What it means in practice
Track which series your documents fall in, and apply for return before records are weeded out.
Examination of Witnesses and Issue of Commissions
How witnesses are summoned, sworn, examined and paid, and how commissions are issued.
Rules 88–98What the rule says
CPC Orders XVI and XXVI apply to summoning witnesses, examining on oath, and issuing commissions. The Tribunal may examine a witness in camera.

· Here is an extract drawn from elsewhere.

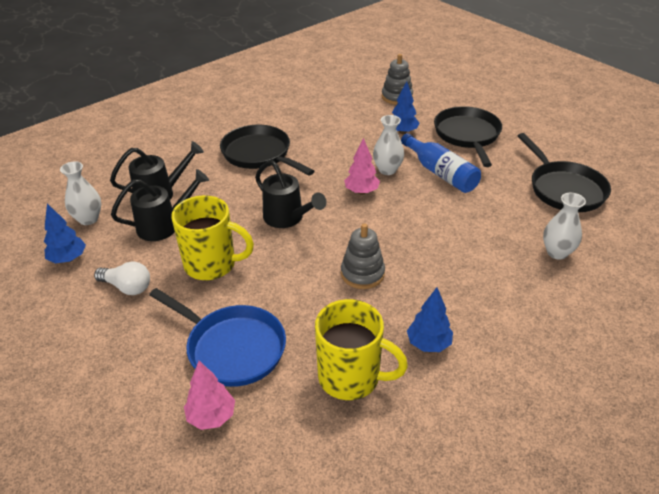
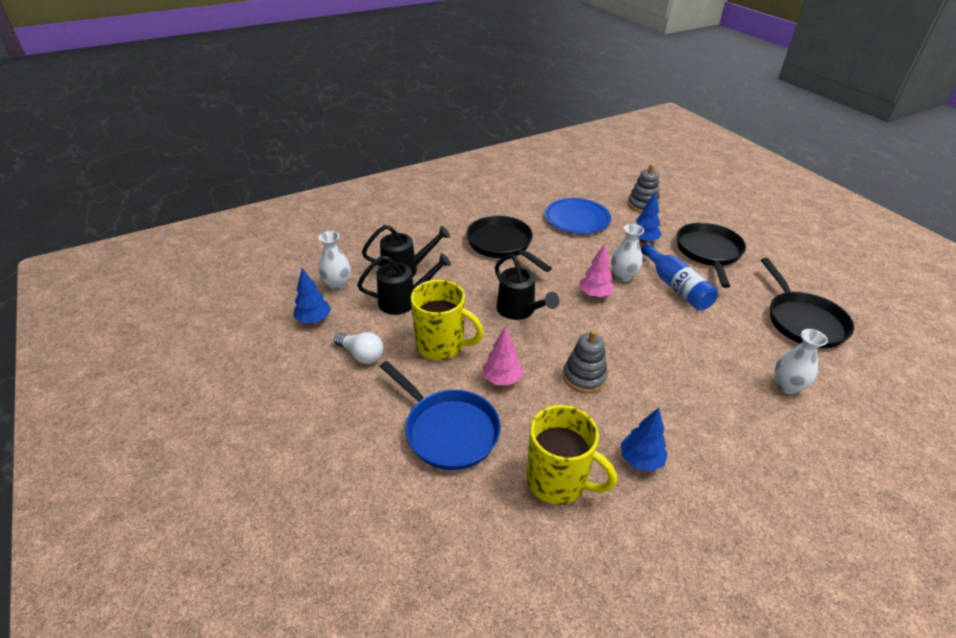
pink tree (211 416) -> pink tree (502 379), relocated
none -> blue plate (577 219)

Set forms of oath/affirmation apply to witnesses and interpreters, and the oath is administered by the Court Officer.
What it means in practice
Witness procedure mirrors the CPC; sensitive testimony can be taken in camera.
What the rule says
A deposition is recorded in GSTAT FORM-07 and each page is initialled by the Members; the applicant’s witnesses are numbered ‘PW’ and the respondent’s ‘RW’; a discharged witness may be given a certificate in GSTAT FORM-08.
What it means in practice
Evidence is captured in FORM-07; remember the PW/RW numbering and the FORM-08 discharge certificate.
What the rule says
Witnesses and interpreters are paid allowances; the party seeking a summons deposits the estimated amount before issue. Records needed for a commission are furnished to the Commissioner, and the Commissioner may take specimen handwriting, signature or fingerprints.
What it means in practice
Budget for witness allowances — deposit the estimated sum with the Registrar before the summons issues.
Disposal of Cases and Pronouncement of Orders
How orders are made, signed, pronounced, rectified, formatted, indexed and archived.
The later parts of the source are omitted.